Corresponding behaviours from the point of view of presence are those autonomic
responses governed by the visual system such as vergence and accommodation
(Ellis, 1991). At a higher level
the realism of the content of the visual display may be considered - such
as whether objects behave in accordance with physical laws. Corresponding
behaviour with respect to presence may be concerned with observable gross
involuntary behaviour - such as the looming effect (when an individual ducks
in response to a flying object), or the experience of vertigo in response
to a virtual visual cliff. At the highest level such features as the realism
of the illumination may govern people's voluntary responses, such as evaluations
of their sense of "being there", or the "realism" of
the virtual environment.
2.2 Presence and Task Performance
It is sometimes argued that it is important to study presence because of
the potential relationship between presence and performance. For example,
in (Barfield, Sheridan, Zeltzer,
Slater, 1995) we find:
"Not only is it necessary to develop a theory of presence for virtual
environments, it is also necessary to develop a basic research program to
investigate the relationship between presence and performance using virtual
environments. ... we need to determine when, and under what conditions,
presence can be a benefit or a detriment to performance? ... When simulation
and virtual environments are employed, what is contributed by the sense
of presence per se?"
The question of the relationship between presence and performance goes to
the heart of why presence is important. The issue is not really that of
whether presence itself enhances performance. For example, an individual's
performance in word processing is usually superior using a modern point-and-click
user interface than under UNIX using "vi" - not of course because
of presence, but because of the former's superior user interface. In our
view presence is important because the greater the degree of presence, the
greater the chance that participants will behave in a VE in a manner similar
to their behaviour in similar circumstances in everyday reality. Hence if
an IVE is being used to train fire-fighters or surgeons, then presence is
crucial, since we want them to behave appropriately in the VE and then transfer
knowledge to corresponding behaviour in the real world. There could obviously
be cases where presence would diminish performance, just as being present
in a situation in real life using a machine with a poor "user interface"

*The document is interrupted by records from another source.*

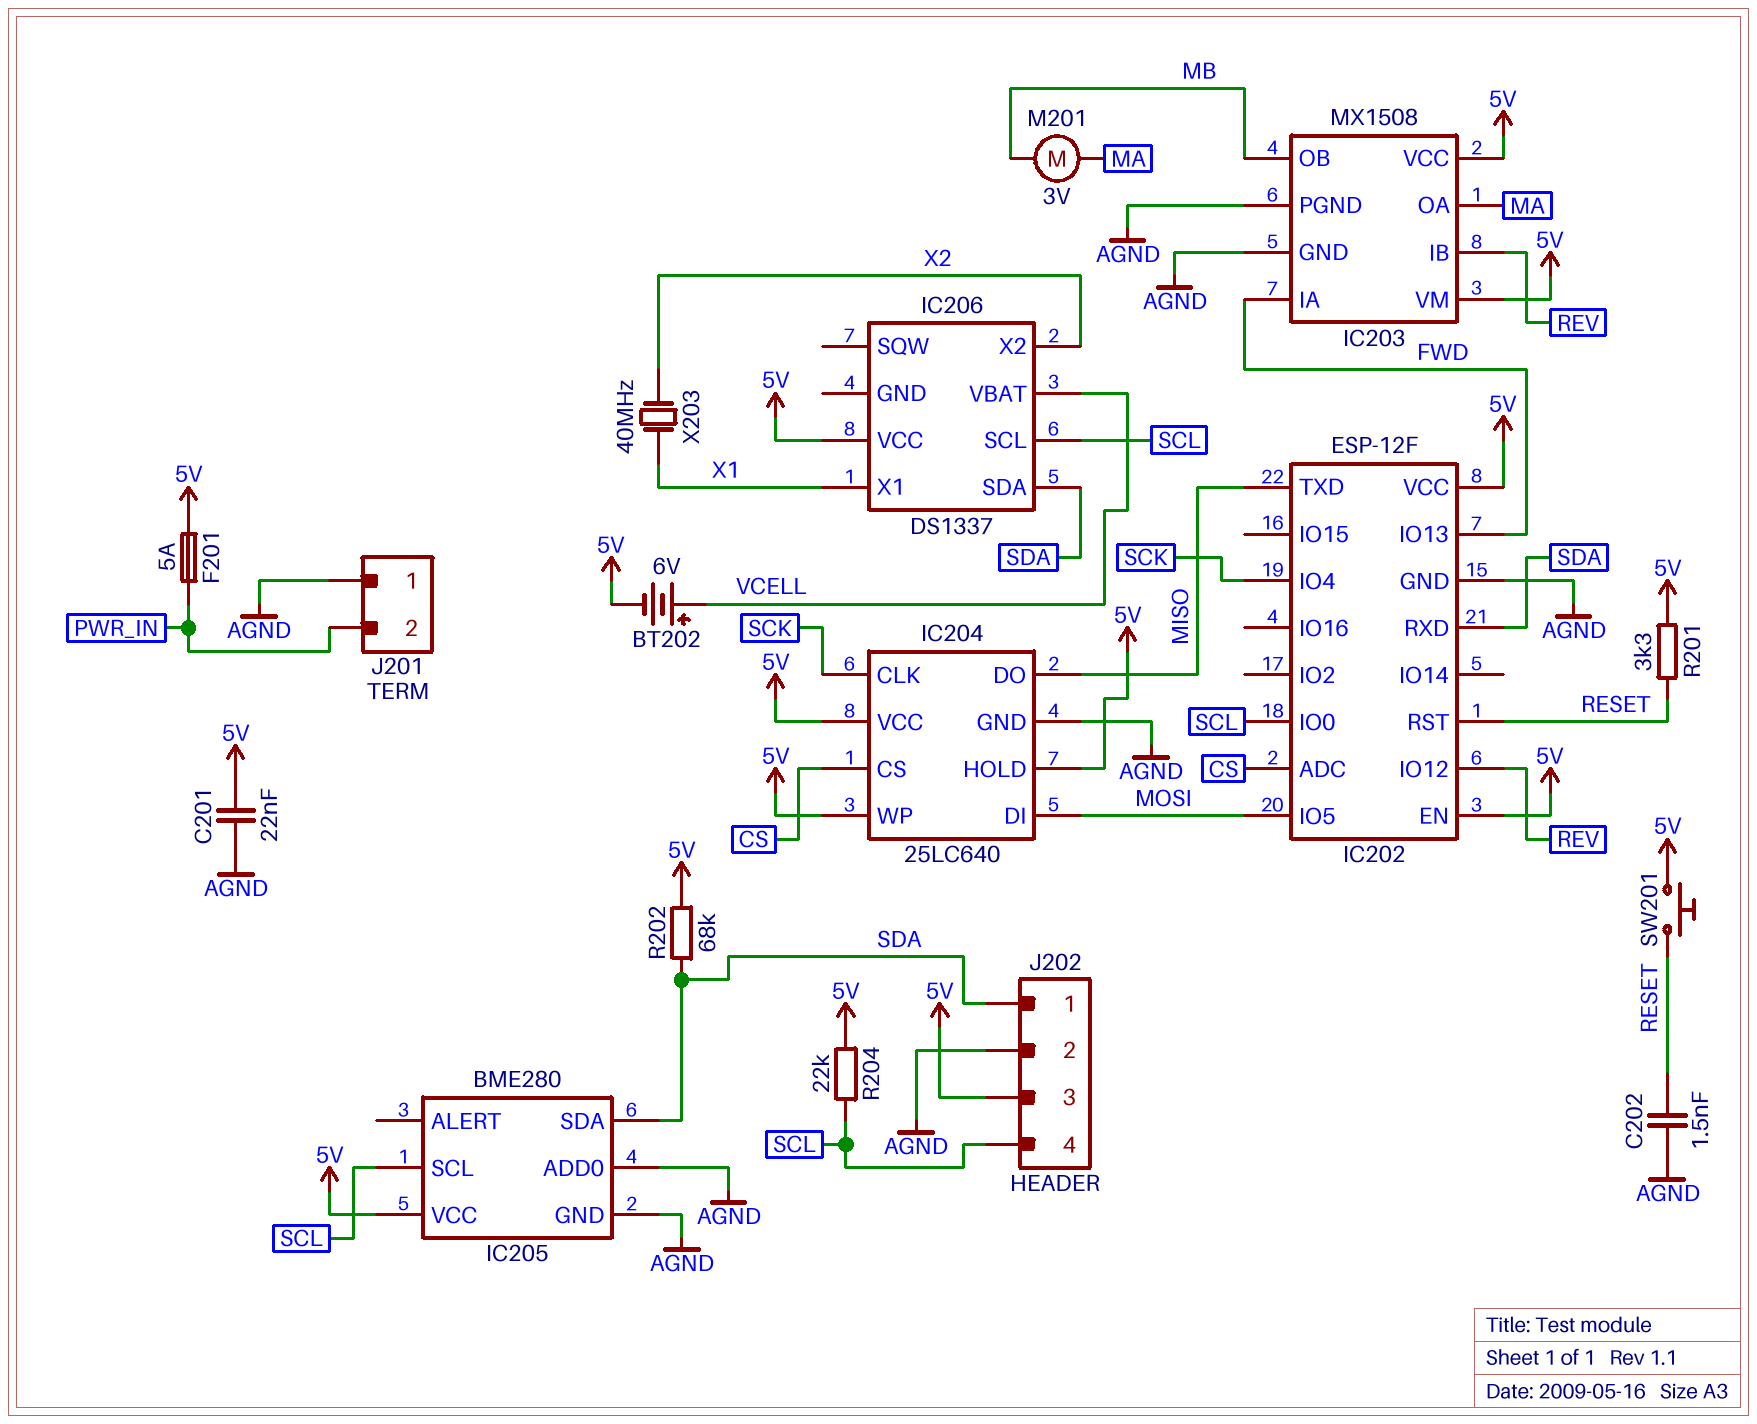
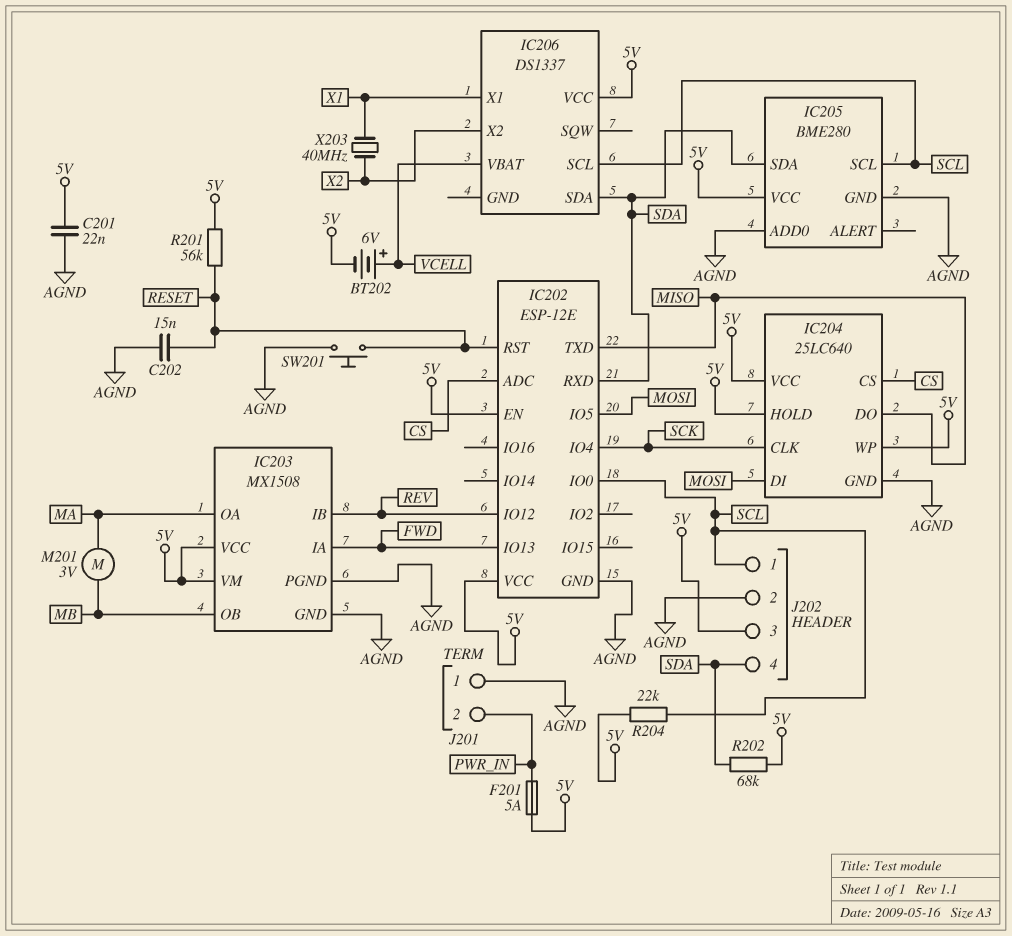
C202: 1.5nF (AGND, RESET) -> 15nF (AGND, RESET)
IC202: ESP-12F -> ESP-12E
J202 pin 1: SDA -> SCL
J202 pin 4: SCL -> SDA
R201: 3.3k (5V, RESET) -> 56k (5V, RESET)
SW201: button (5V, RESET) -> button (AGND, RESET)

similarly affects performance adversely.
Hence it is posing the wrong question to consider whether presence per
se facilitates task performance. Rather presence brings into play "natural"

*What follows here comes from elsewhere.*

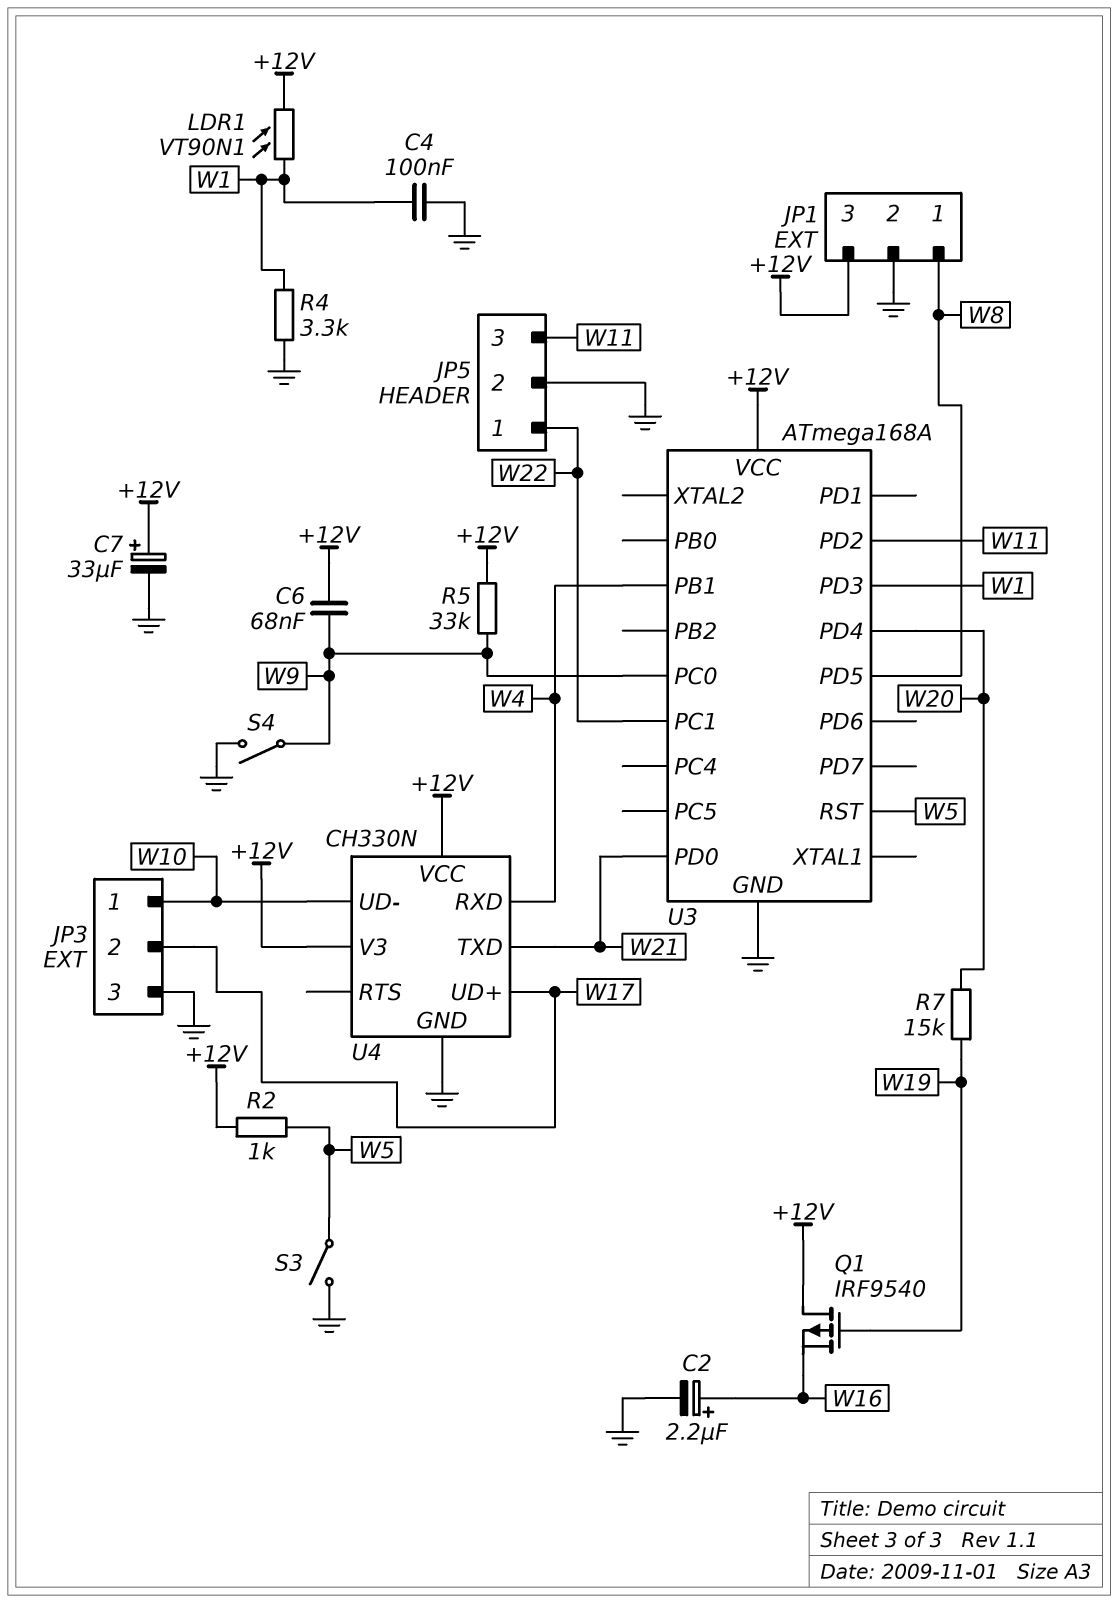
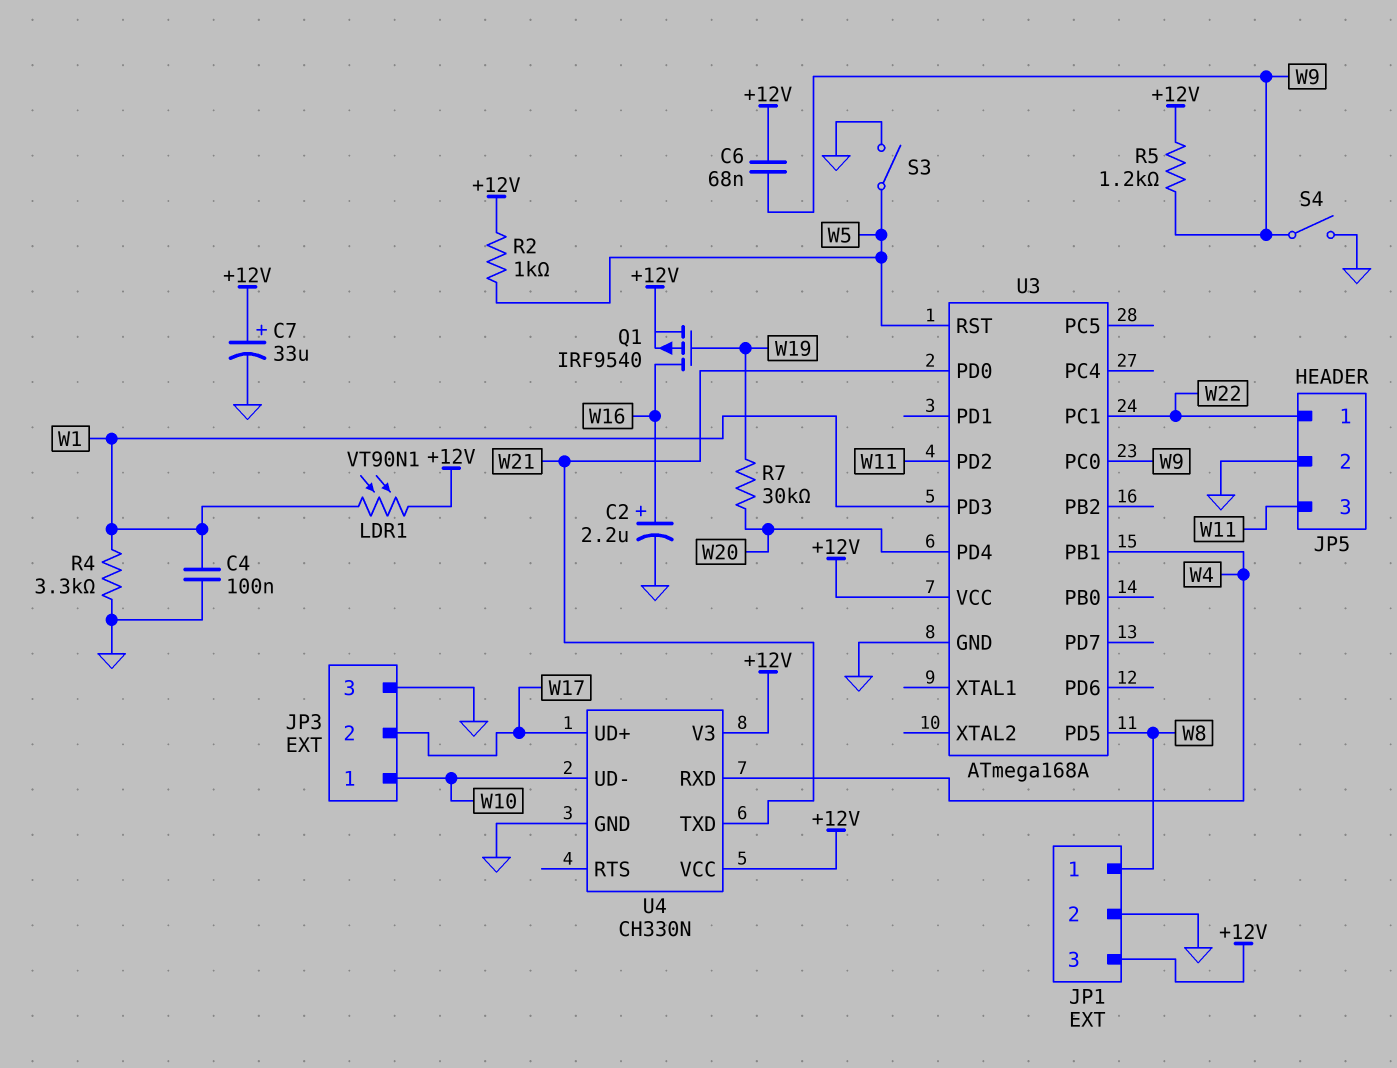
Q1: PMOS IRF9540 (G W19, D +12V, S W16) -> PMOS IRF9540 (G W19, D W16, S +12V)
R5: 33k (+12V, W9) -> 1.2k (+12V, W9)
R7: 15k (W19, W20) -> 30k (W19, W20)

reactions to a situation (which may or may not have something to do with
efficiency of task performance) - and the greater the extent to which these
natural reactions can be brought into play the greater that presence is
facilitated, and so on. It isn't really a question of how good the performance
is, but rather how it is grounded in presence.
We would nevertheless expect to find an association between presence and
performance for some tasks - precisely those tasks that benefit from immersion.
For the purposes of this study we postulated that increased "immersion"
would lead to improved "task performance" (to be defined below
in the context of this experiment). This is because the task involved comprehension
and memory of a complex three dimensional structure and events relating
to that structure, and we considered that performance would be enhanced
by an egocentric, stereo view based on a head-tracked HMD compared to an
exocentric screen based view. Since our overall hypothesis is that both
performance and presence are enhanced by immersion, we would therefore not
be surprised to find an association between performance and presence.